Le Chancelier allemand Willy Brandt prônait alors une « union sociale européenne », tandis que le nouveau Parti socialiste français dirigé par François Mitterrand, en alliance avec les communistes depuis 1972, poussait à une réforme radicale de « l’Europe du capital ». Les partis socialistes des CE ont adopté leur premier programme « Pour une Europe sociale » en avril 1973 à Bonn.

Dans les années qui suivirent, ils ont élaboré un premier programme électoral européen, assez radical. Les syndicats européens ont également formulé à la même époque un programme détaillé et combatif pour l’« Europe des travailleurs », qui proposait une alternative européenne aux solutions néolibérales, notamment un contrôle accru du capital, une planification économique démocratique et un contrôle des entreprises par les travailleurs.euses.

Plusieurs propositions d’« Europe sociale » ont été inscrites à l’ordre du jour des décideurs.ses européen.nes au cours de ces années. Les efforts des gauches européennes ont été déterminants pour le premier Programme d’action sociale (PAS) adopté par les CE en 1974, qui a débouché sur l’adoption d’un certain nombre de directives et de mesures européennes.

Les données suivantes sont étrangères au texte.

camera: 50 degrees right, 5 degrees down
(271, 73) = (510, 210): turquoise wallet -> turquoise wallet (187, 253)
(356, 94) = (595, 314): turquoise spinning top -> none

Celles-ci comprenaient le renforcement du Fonds social européen et la création d’agences européennes pour la formation professionnelle et pour les conditions de vie et de travail. Mais les progrès les plus marqués concernaient l’égalité entre les hommes et les femmes et la santé et la sécurité au travail, grâce à l’adoption d’une série de directives par le Conseil au cours de la seconde moitié des années 1970.

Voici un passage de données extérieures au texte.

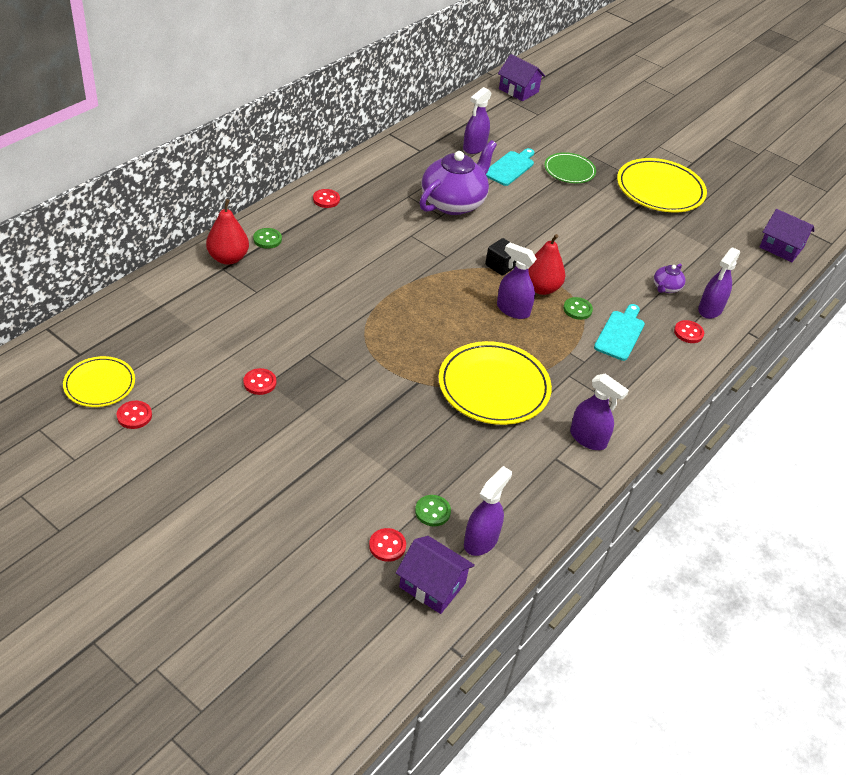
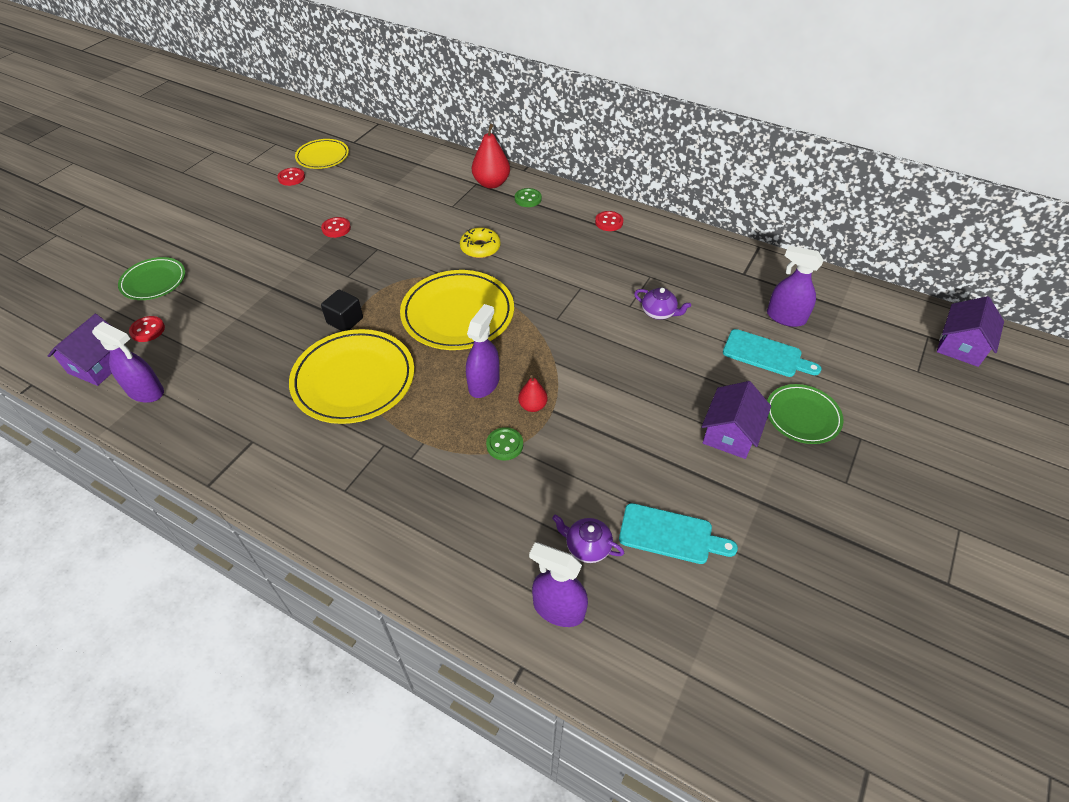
camera: 85 degrees right, 5 degrees up
(301, 546) = (154, 281): none -> green plate
(334, 283) = (480, 248): none -> yellow donut
(432, 511) = (184, 354): green button -> none
(454, 203) = (659, 313): purple teapot -> purple teapot, size x0.44
(500, 266) = (559, 365): black cube -> black cube (345, 320)
(541, 288) = (532, 406): red pear -> red pear, size x0.57
(588, 438) = (282, 469): purple spray bottle -> none
(620, 333) = (471, 493): turquoise cutting board -> turquoise cutting board (670, 535)
(660, 190) = (831, 533): yellow plate -> yellow plate (458, 314)
(688, 333) = (496, 577): red button -> none
(781, 247) = (777, 738): purple house -> purple house (730, 433)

Bien que cela soit aujourd’hui largement oublié, la fin des années 1970 et le début des années 1980 ont par ailleurs connu une mobilisation exceptionnelle des syndicats européens. Deux campagnes ont été particulièrement marquantes. Tout d’abord, la bataille pour une stratégie économique alternative, orientée vers l’emploi, dans laquelle la gauche européenne avait alors décidé de mettre en avant une revendication en particulier : la réduction du temps de travail sans perte de salaire.

D’autre part, la bataille pour la démocratisation du travail et de l’économie, qui aboutit en 1980 à la proposition d’une directive européenne pour les droits des travailleurs.euses à l’information et à la consultation dans les entreprises multinationales (la « directive Vredeling »).

Cette proposition, qui portait le nom du commissaire aux affaires sociales Henk Vredeling, un social- démocrate néerlandais, contenait des propositions qui auraient obligé les entreprises multinationales à informer et à consulter les représentants des travailleurs.euses sur toutes les questions « susceptibles d’affecter substantiellement les intérêts des travailleurs ». Elle aurait légalement obligé toutes les entreprises employant plus de 99 salariés dans la CE, y compris les entreprises non européennes, à rendre des comptes aux travailleurs.euses de leurs filiales européennes.

La directive touchait au cœur de l’immunité juridique de facto des multinationales, menaçait directement les prérogatives du capital transnational et provoqua une réaction féroce de la part des organisations patronales, des milieux d’affaires internationaux et des forces conservatrices et libérales.

La défaite

Au début des années 1980, la vision de la gauche européenne pour l’Europe commence à perdre du terrain face au centre-droit et au formules néolibérales. Entre 1979 et 1982, les partis conservateurs reviennent au pouvoir au Royaume-Uni, aux États-Unis et en Allemagne de l’Ouest lorsque Margaret Thatcher, Ronald Reagan et Helmut Kohl sont élus. Il s’agissait en partie d’une réponse électorale au virage des partis sociaux-démocrates vers des politiques d’austérité à la suite de la crise économique qui a suivi le choc pétrolier de 1973.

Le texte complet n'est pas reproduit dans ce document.